«Как вас зовут?»
Об этом ее уже спрашивали. Так поступают первым делом. Врачи и копы, которые стоят у кровати и хмуро смотрят на жертву сверху вниз.
«Как тебя зовут, малышка?»
От этих слов у Евы гулко забилось сердце, и она обхватила себя руками. Малышка. С малышками всегда случается что-нибудь ужасное.
Сначала они думали, что она немая. Либо психически ненормальная. Но она могла говорить. Просто не знала, что именно следует отвечать.
Коп не понимал этого. Он привел врачей и каких-то других людей в белых и светло-зеленых халатах.
Позже Ева поняла, что именно полицейские обнаружили ее в темном закоулке, где она пряталась, покрытая грязью, потом и запекшейся кровью. Она этого не помнила, но ей так сказали.
Эти незнакомые люди говорили с ней мягко, ощупывали и выстукивали. Но, как и у копа, в их глазах не было улыбки. Только мрачность или высокомерие, смешанные с жалостью. И вопросы, вопросы, вопросы…
Когда кто-то принялся обследовать ее разорванное влагалище, она стала драться, как звереныш. Зубами, ногтями, с рычанием и воплями раненого животного.
И тут медицинская сестра заплакала. По щеке женщины, которая держала Еву и ждала, пока подействует успокоительное, покатилась слеза.
«Как тебя зовут? – спросил коп, когда она снова пришла в себя. – Где ты живешь? Кто обидел тебя?»
Ева этого не знала. Не хотела знать. Она закрыла глаза и снова попыталась забыться.
Иногда лекарства действительно помогали ей забыться. Но если они действовали слишком сильно, Ева вновь начинала ощущать ледяной воздух, запах грязи и крови. Она боялась этого больше, чем незнакомых людей с их негромкими вопросами.
Иногда в этом холоде рядом с ней кто-то был. Она ощущала запах мятных леденцов и прикосновения пальцев, которые казались ей похожими на тараканов, разбегавшихся по полу, когда зажигали свет.
Когда эти пальцы касались Евы, даже лекарства не могли заглушить ее крики.
Они вполголоса переговаривались и думали, что она ничего не слышит, ничего не понимает.
«Избита, изнасилована. Продолжительное сексуальное и физическое насилие.
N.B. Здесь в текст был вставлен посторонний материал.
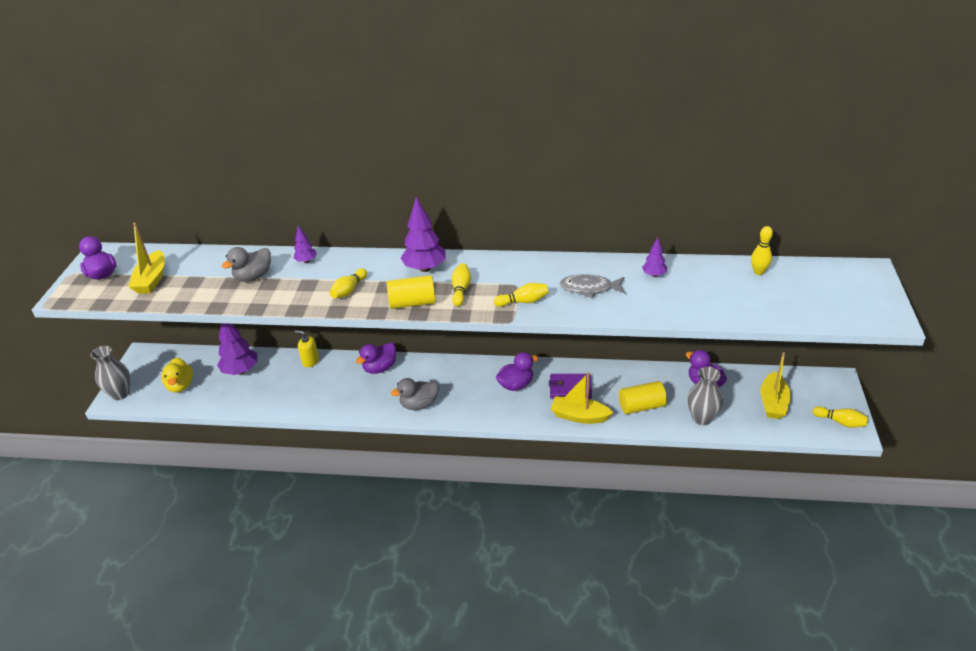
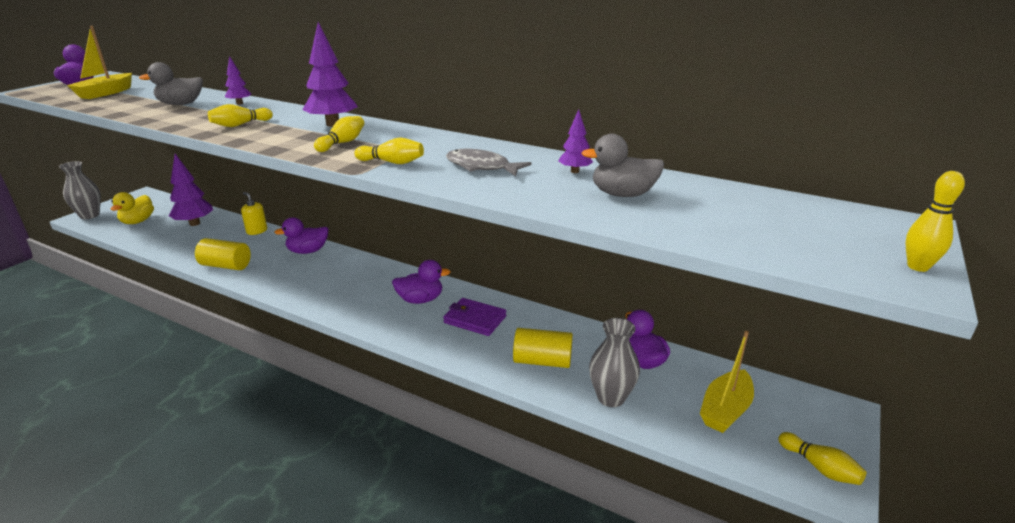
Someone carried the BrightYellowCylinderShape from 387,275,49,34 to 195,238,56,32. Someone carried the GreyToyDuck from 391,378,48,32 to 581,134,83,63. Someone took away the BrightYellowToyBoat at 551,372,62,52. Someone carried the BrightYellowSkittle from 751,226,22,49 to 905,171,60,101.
Плохое питание, обезвоживание, сильные физические и эмоциональные травмы.
Ей повезло, что она выжила.
Ублюдка, который сделал это, следовало бы разрезать на куски.
Еще одна жертва. Мир полон жертв.
Никаких документов нет. Назовем ее Евой. Евой Даллас…»
Когда машина затормозила, Ева проснулась и уставилась на темный дом с ярко освещенными окнами.
У нее тряслись руки.
«Утомление, – сказала она себе, выбираясь из машины. – Всего лишь утомление. То, что я отождествила себя с Моникой Клайн, вполне естественно. Просто еще одно направление следствия».
Теперь она знала, кто она такая. Она стала Евой Даллас и достойно носила это имя. Но то, чем она была раньше, то, что было прежде, изменению не поддавалось.
Испуганный ребенок все еще жил в ней, и это было невозможно исправить… Ладно, в конце концов, главное – что они обе выжили.
Ева поднялась наверх, сняла портупею, разделась и, пошатываясь, побрела к кровати. Забравшись под гладкие теплые простыни, она приказала замолчать голосам, эхо которых звучало в ее мозгу.
В темноте Рорк обнял ее и прижал к себе. Ева спиной ощущала биение его сердца, прикосновение сильной руки, обвивавшей ее талию.
На глаза навернулись слезы, и это напугало ее. Внезапное ощущение холода предупредило ее, что сейчас начнется дрожь.
Она повернулась к мужу и прижалась к нему.
– Ты нужен мне, – сказала она, найдя его губы. – Нужен.
Отчаянно нуждаясь в тепле, она вцепилась в плечи Рорка, ощущая запах и вкус его тела. Темнота не мешала этому. Рядом с ним вопросов не существовало. Существовали только ответы. В груди Евы отдавалось биение его сердца. Он был с ней. Рядом. Ближе всех на свете.
– Скажи, как меня зовут.
– Ева. – Его теплые губы коснулись синяка на подбородке и отогнали боль. – Моя Ева.
«Такая сильная, – думал он. – Такая усталая. Какие бы призраки ни жили в ее мозгу, она с ними борется. И я тоже. Она ищет не нежности, а успокоения». Он провел рукой по ее телу, стремясь дать Еве это успокоение.
Она дрожала, но уже не от холода. И не от усталости. Когда рука Рорка нашла ее грудь, Ева выгнулась всем телом. Быстрые короткие укусы разжигали в ней пламя, прикосновения языка обдавали жаром. Она порывисто задышала и сжала Рорка в объятиях.